New Document available: RIPE-233
Michel Py michel at arneill-py.sacramento.ca.us
Thu May 30 09:23:16 CEST 2002
Havard, > Havard Eidnes wrote: > I have to ask a rhetorical question here, what is a "block" in > this context? > Is it a single routing announcement? Surely, it cannot be, > because the different root name servers are placed at different > points in the topology. The very purpose of placing them at different points is to have redundancy; so yes, for the same reason they must have different blocks. > I'll claim that the actual numeric sequence (or non-sequence) of > the IPv6 address blocks allocated to the root name servers do not > matter; the identity of the blocks will be well-known anyway, so > there is no robustness gain to be had from picking "obscure" or > "scattered" numbers.

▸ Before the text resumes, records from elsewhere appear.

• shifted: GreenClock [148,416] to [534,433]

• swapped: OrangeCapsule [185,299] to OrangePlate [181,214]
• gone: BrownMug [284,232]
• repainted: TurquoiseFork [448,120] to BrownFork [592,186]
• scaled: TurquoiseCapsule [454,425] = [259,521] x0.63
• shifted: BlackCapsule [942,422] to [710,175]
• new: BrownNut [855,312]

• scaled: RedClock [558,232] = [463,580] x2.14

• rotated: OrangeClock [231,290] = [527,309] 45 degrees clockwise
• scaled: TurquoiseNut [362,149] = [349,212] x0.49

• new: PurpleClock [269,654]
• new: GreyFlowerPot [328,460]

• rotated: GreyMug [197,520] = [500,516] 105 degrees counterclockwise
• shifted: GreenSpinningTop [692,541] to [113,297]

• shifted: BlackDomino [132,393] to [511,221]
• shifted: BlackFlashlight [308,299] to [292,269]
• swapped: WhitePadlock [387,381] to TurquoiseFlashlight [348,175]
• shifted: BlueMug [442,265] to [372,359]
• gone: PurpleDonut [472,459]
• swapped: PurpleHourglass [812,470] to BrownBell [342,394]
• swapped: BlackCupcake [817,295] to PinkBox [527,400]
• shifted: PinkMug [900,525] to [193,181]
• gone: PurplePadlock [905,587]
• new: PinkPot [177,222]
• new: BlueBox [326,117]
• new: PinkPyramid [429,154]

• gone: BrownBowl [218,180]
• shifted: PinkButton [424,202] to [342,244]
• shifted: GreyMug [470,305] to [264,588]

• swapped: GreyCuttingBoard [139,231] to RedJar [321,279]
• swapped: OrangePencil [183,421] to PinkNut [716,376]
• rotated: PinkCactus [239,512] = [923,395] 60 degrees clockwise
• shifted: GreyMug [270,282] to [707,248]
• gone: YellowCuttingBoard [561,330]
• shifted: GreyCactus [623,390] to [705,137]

There is an advantage to scattered numbers, IMHO. Since they are scattered, nobody will try to aggregate them and suppress the specific announcements. Martian configs do happen; not often but they do. > I do however agree with those which have said that a root name server > should not have its address changed when it moves between RIR regions; > the whole point of this "special" assignment to the root name servers > is to avoid *any* renumbering because the DNS bootstrap data is > (currently) distributed in a static configuration file. There are (at least) two ways to achieve this: 1. Two-space systems (the servers would have a unique identifier and multiple changeable locators). 2. "special assignement" otherwise called PI. I think the RIRs have acted responsibly so far in not showing the bad example of allocating themselves a PI block. A short-term fix to this would be a two-space system where the locator initially assigned could be transformed into the identifier later. Michel.